Другое дело, что техника преображает тварный мир, устремляя все вещи к таинственному совершенству, какое открылось человеку в геометрии. Этот искусственный мир вписан в природу и подчиняется всем ее законам. От чисто природного он отличается лишь тем, что в последней инстанции его движение восходит к мысли. Техника сплавляет мышление с творением нового мира. Так что же она раскрывает?
Встраивая историю промышленности в историю культуры, Бердяев предложил свое, историософское решение проблемы техники. Он полагал, что «старое Средневековье» развило те символы реальнейшего бытия, что Новое время реализует во плоти, «для этого оно развило технику». Началом этого процесса он и объяснял кризис культуры, начавшийся в конце XIX века. «Наука возвращается к своим магическим истокам, и скоро окончательно выяснится магический смысл техники».

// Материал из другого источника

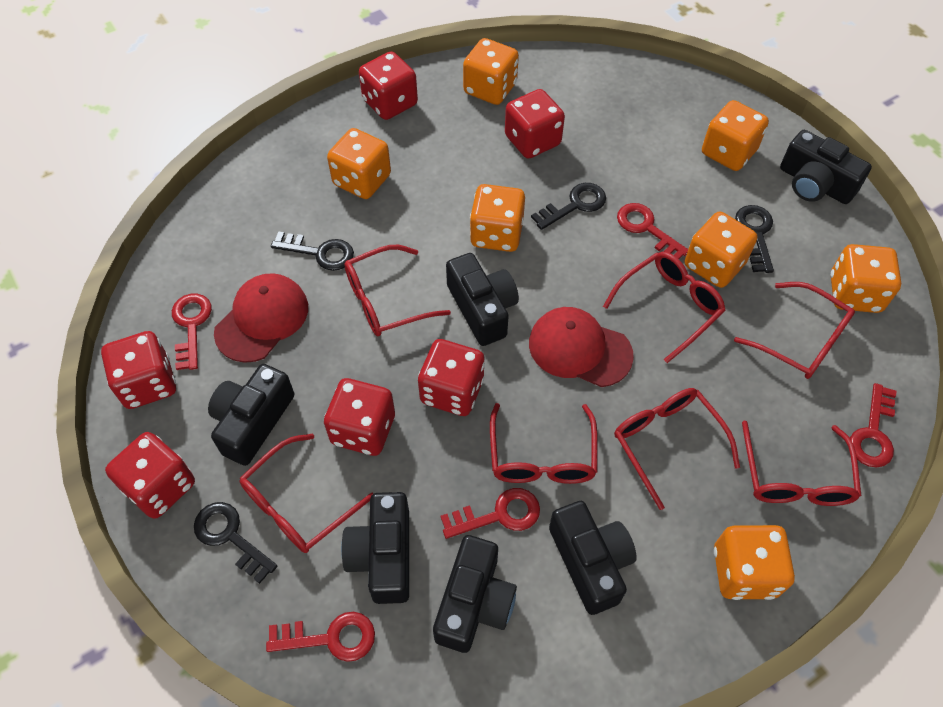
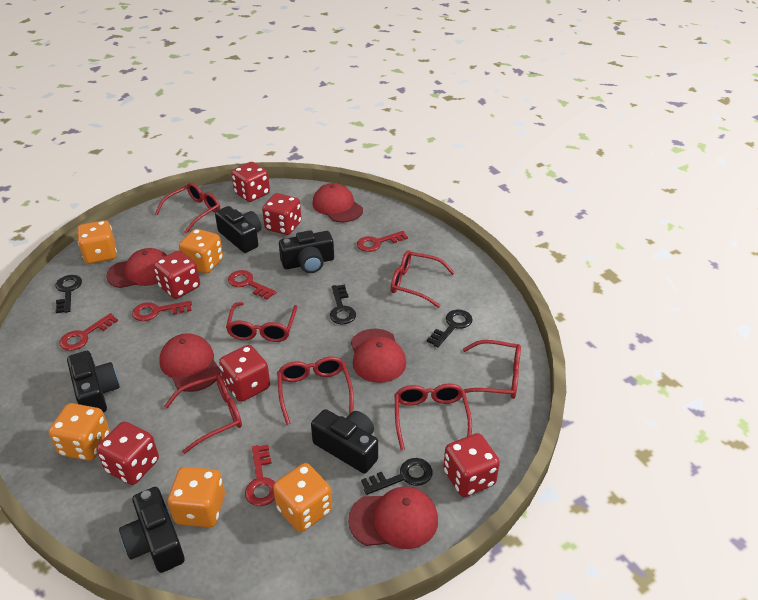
black camera: 6 -> 5
orange dice: 7 -> 5
red cap: 2 -> 5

Наука, как и искусство, не только описывает божий мир, но и производит новый, извлекая из глубин рыхлой материи. Уподобляясь плотиновскому божеству, она творит, созерцая. Но идеальность технического мира остается сокрытой: все по-прежнему убеждены, что техника питается не мыслью, а газом или нефтью, и в ядерных взрывах повинны только несведущие в физике люди. А что если «потаенность» техники состоит в неслышности музыки сфер, в незримости «интеллигенций», вращающих небесные сферы, в незримости всевидящего Ока или карающей Десницы — всего, что раскрылось когда-то интуиции пророков? Может, техносфера и призвана к тому, чтобы интеллектуальное небо сделать зримым?
Самое грандиозное из воплощений научно-технического разума — планетарная техносфера. Но ясно, что не последнее. Все, кто задумывался над будущим онаученного человечества, предвидели его космическую экспансию. Сначала человечество станет планетарным — теллургическим. Затем солярным — охватывающим космос в масштабе Солнца. И, наконец, вырвавшись за пределы Солнечной системы, оно станет сидерическим — звездным. Дотянувшись до звезд, одухотворит собой всю материю мира.
Но это проект столь же фантастичный, сколь архаичный. Термины, именующие этапы космической экспансии, идут от Парацельса, а смыслы — от времен еще более древних: сквозь тернии к звездам. Есть в этом проекте нечто, что смутило бы, пожалуй, даже Готфрида Теофраста. Дух, скованный пространством-временем, не уничтожает свою клетку, а лишь раздвигает ее границы. Как ни «забирайся мыслью в серую от звезд даль, — сетовал В. Набоков, — а ладонь скользит все по той же непроницаемой глади».
В космической перспективе человек видит себя титаном, созидающим и сокрушающим миры. Чужие. Не потому ли, что он не умеет совладать с тем единственным миром, какой ему действительно доступен, — с природой, что у него внутри?
Другой проект предложил величайший из фантастов — Н.Ф. Федоров. «Храм вообще есть подобие Вселенной, значительно низшее своего оригинала в действительности, но несравненно высшее по смыслу. Смысл же храма заключается в том, что он есть проект Вселенной, в которой оживлено все то, что в оригинале умерщвлено, и где все оживленное стало сознанием. Необъятность и мощь, и жизнь изощрялся сын человеческий изобразить в храме пластично, живописно, иконописно; прибегал к звуку, к слову, к письму; и наконец, в самом себе, в живущих изображал умерших». Федоров увидел в храме замысел новой, совершенной Вселенной, где смерти нет, из чего сразу открылось на все времена «общее дело» культуры — воскресение умерших.
Но даже простому прихожанину в храме является и другой смысл — не менее глубокий. Уже сейчас, а не в бездонном будущем, он в самом себе, в живущем изображает умерших.
Покуда храм есть, мыслима ли более одухотворенная Вселенная?